Jrg 16 no 5 augustus 2019
Door Margaret Gill
Dear Joyce, I could not feel less like giving a sacrifice of praise, even though that is my meditation for this morning. Nadia also is gone. But I will praise, because I must.
We- Nadia, Sonia Caules of Curacao, Andaiye of Guyana – come from a movement of Caribbean women, the Caribbean Association for Feminist Research and Action which sought to integrate the region across colonial language lines. The Dutch, the Spanish, the French, the English and all the languages we created from these encounters then re-colonised this space. But Nadia and CAFRA sought to break those bondages.
Nadia did more
Nadia Raveles sought to break bonds of geography and a different way of understanding time. When CAFRA held a regional meeting in Suriname, she took us to a Saramaka village and made a bridge to the Maroons. For many of us this was unimaginable and unforgettable. When we arrived, a Sunday, the women sat on stoops of their houses wearing skirts and nothing else. We were moved beyond reason to find them so. So gracious, so welcoming, so Suriname. We did not stay long.
When we held another meeting in Suriname Nadia took us back to meet the Saramaka. Their village had been drowned. To make a dam they say. In all the vastness of Suriname they had to drown a Maroon territory. We had nothing to give them that could compensate for that loss, so I sang a song by Barbadian calypsonian, the Mighty Gabby. That song, a ballad called Emerton, received the acclamation as the most important Barbadian song of the 100 years of the 20th century.
Emerton sings of a village of working-class people who were moved from their village and the village demolished to form the national sanitation centre.
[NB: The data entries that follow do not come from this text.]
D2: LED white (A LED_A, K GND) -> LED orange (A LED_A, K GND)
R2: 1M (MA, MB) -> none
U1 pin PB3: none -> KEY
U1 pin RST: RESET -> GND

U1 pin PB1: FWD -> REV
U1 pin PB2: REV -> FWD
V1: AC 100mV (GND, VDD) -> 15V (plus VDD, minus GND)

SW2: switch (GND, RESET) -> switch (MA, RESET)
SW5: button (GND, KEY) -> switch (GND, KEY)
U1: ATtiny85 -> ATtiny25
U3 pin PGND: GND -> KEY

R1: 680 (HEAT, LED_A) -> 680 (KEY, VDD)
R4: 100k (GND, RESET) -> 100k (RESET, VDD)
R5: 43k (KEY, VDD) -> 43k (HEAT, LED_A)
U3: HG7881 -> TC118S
Gabby sings to the politicians in the chorus: “… And I will never never forgive you / because looka looka wha yuh do, to my Emerton”. The Saramaka women hugged me after I sang, though I sang in English. They understood Gabby wrote their feelings and I sang them. We stayed the whole day that time. They fed us, danced us, taught us what it really means to wuk up -what we Barbadians do rather well at Crop Over especially…I came away with the biggest migraine I had ever had. I thought I would die.
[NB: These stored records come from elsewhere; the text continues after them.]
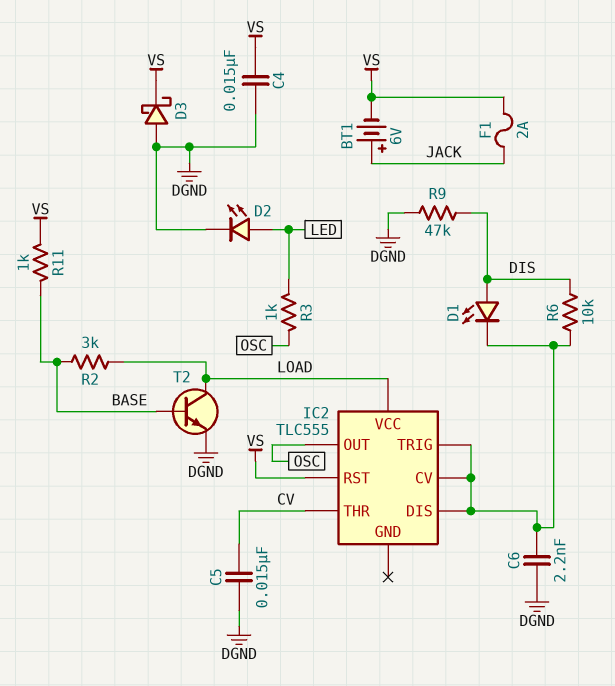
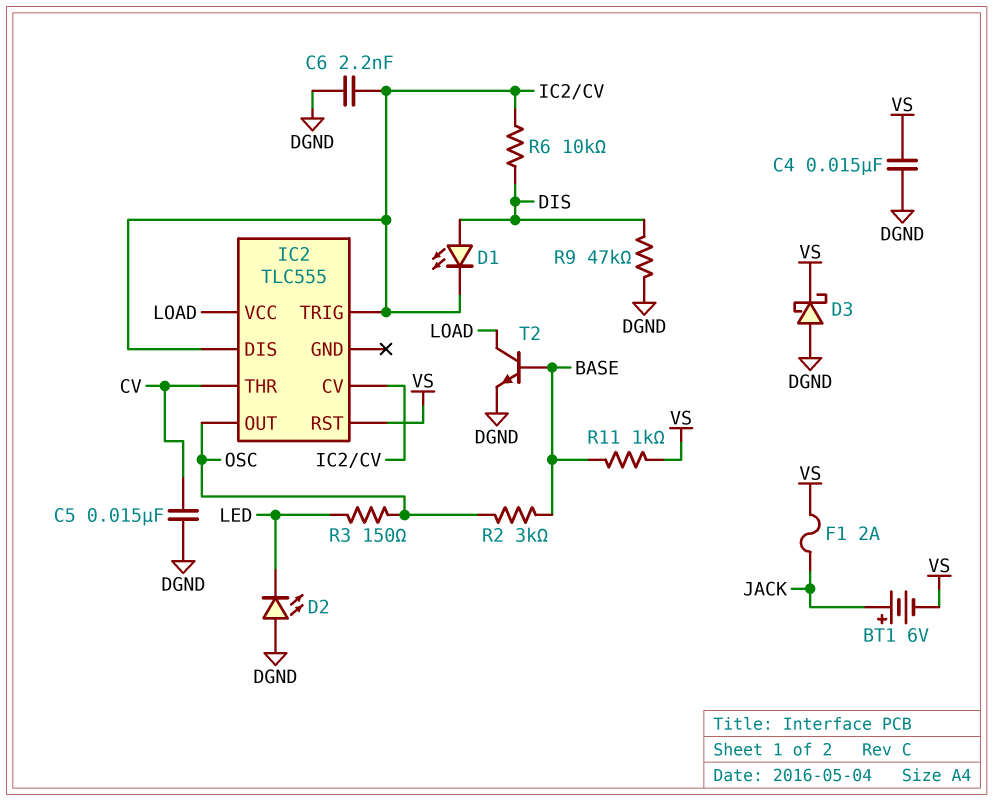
D2: LED (A LED, K DGND) -> LED (A DGND, K LED)
R2: 3k (BASE, LOAD) -> 3k (BASE, OSC)
R3: 1k (LED, OSC) -> 150 (LED, OSC)

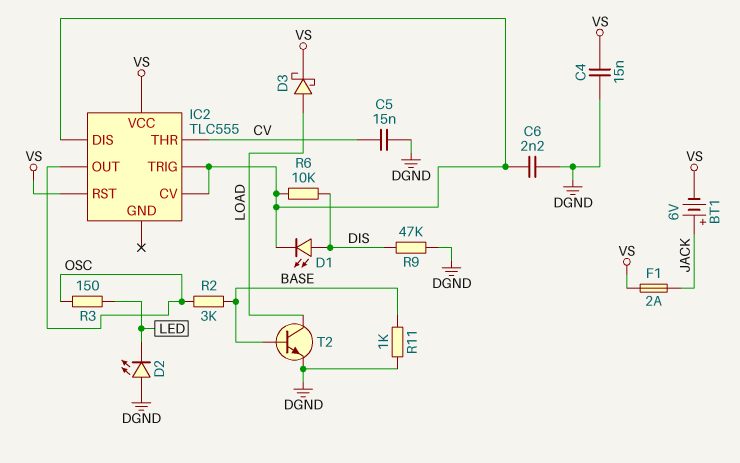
D3: schottky (A DGND, K VS) -> schottky (A LOAD, K VS)
IC2 pin VCC: LOAD -> VS
R11: 1k (BASE, VS) -> 1k (BASE, DGND)

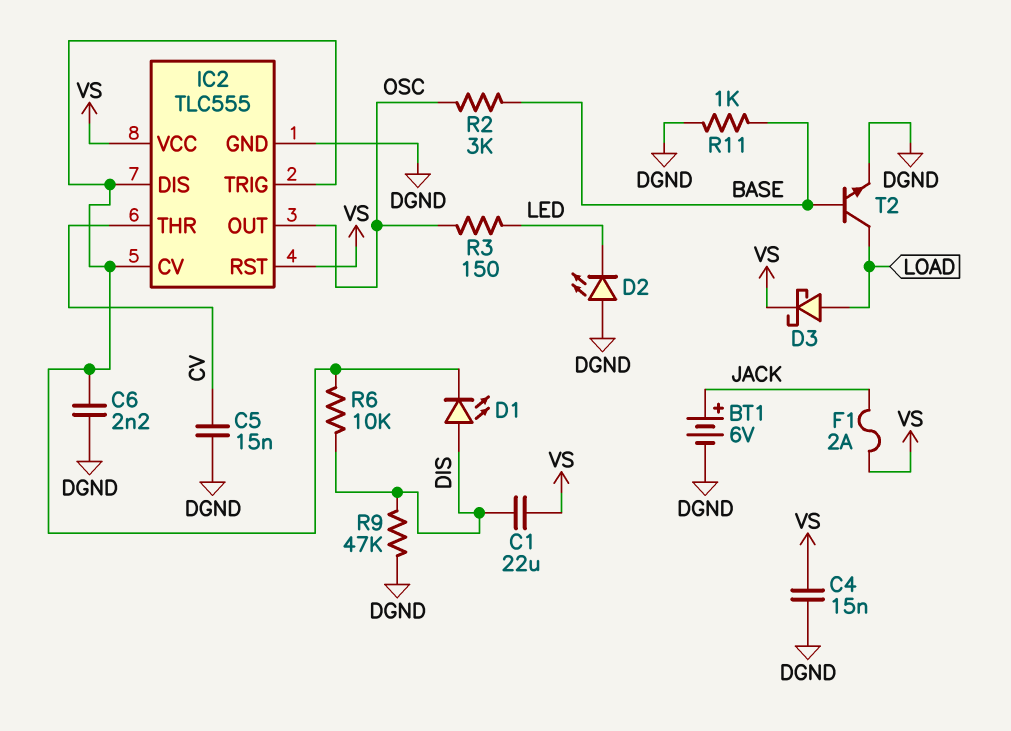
BT1: 6V (plus JACK, minus VS) -> 6V (plus JACK, minus DGND)
C1: none -> 22uF (DIS, VS)
IC2 pin GND: none -> DGND

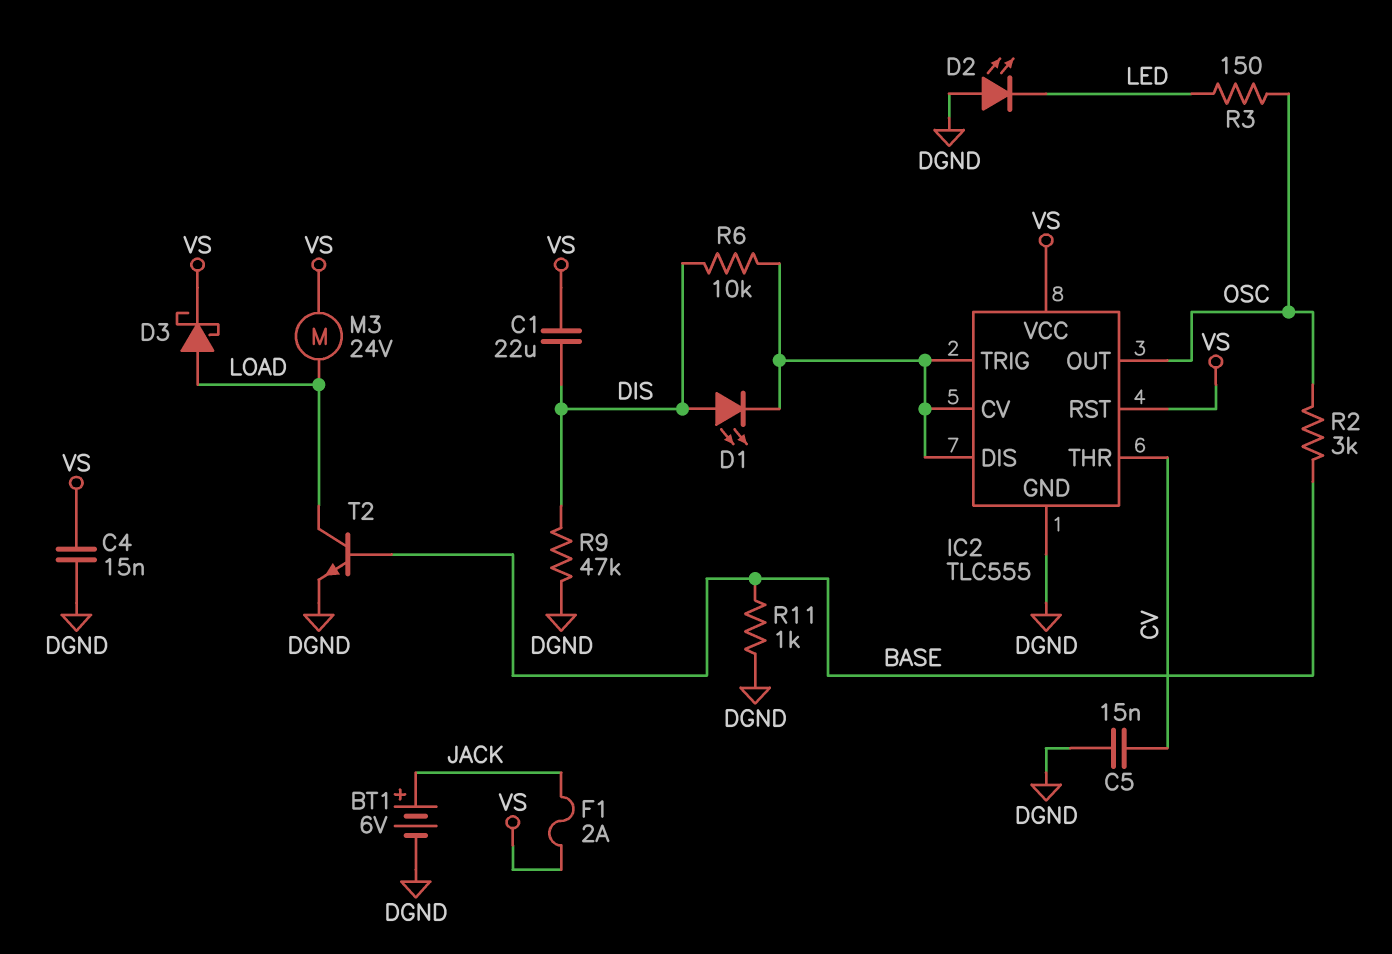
C6: 2.2nF (DGND, IC2/CV) -> none
M3: none -> motor 24V (LOAD, VS)

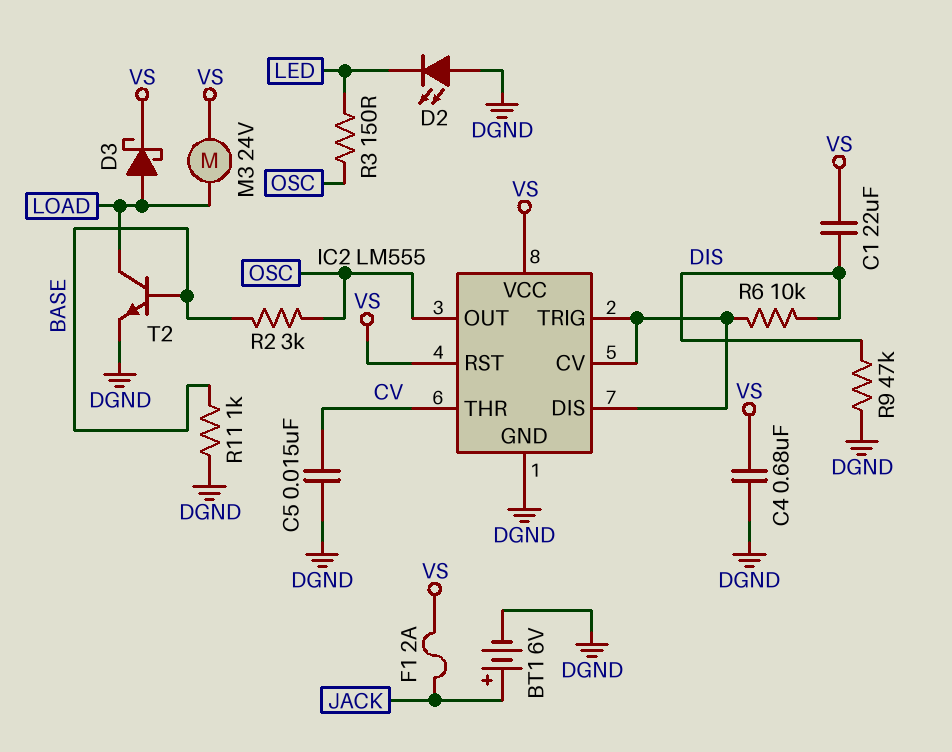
C4: 15nF (DGND, VS) -> 680nF (DGND, VS)
D1: LED (A DIS, K IC2/CV) -> none
IC2: TLC555 -> LM555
Why do I say all this in a tribute to Nadia? Nadia breathes in these memories. She comes alive for me and allows my sacrifice of praise. Because I am wailing at these constant losses about which I can do nothing. I can do not but praise. My sacrifice.
You have my permission to publish this tribute just as it stands, a letter to you my other Surinamese sister. And remember to your family for me.
Guidance,
Margaret
WE ARE LOSING A GENERATION OF FEMINISTS
AND SOCIAL ACTIVISTS OF THE CARIBBEAN AND
CAFFRA IS A SHADOW OF ITS FORMER SELF.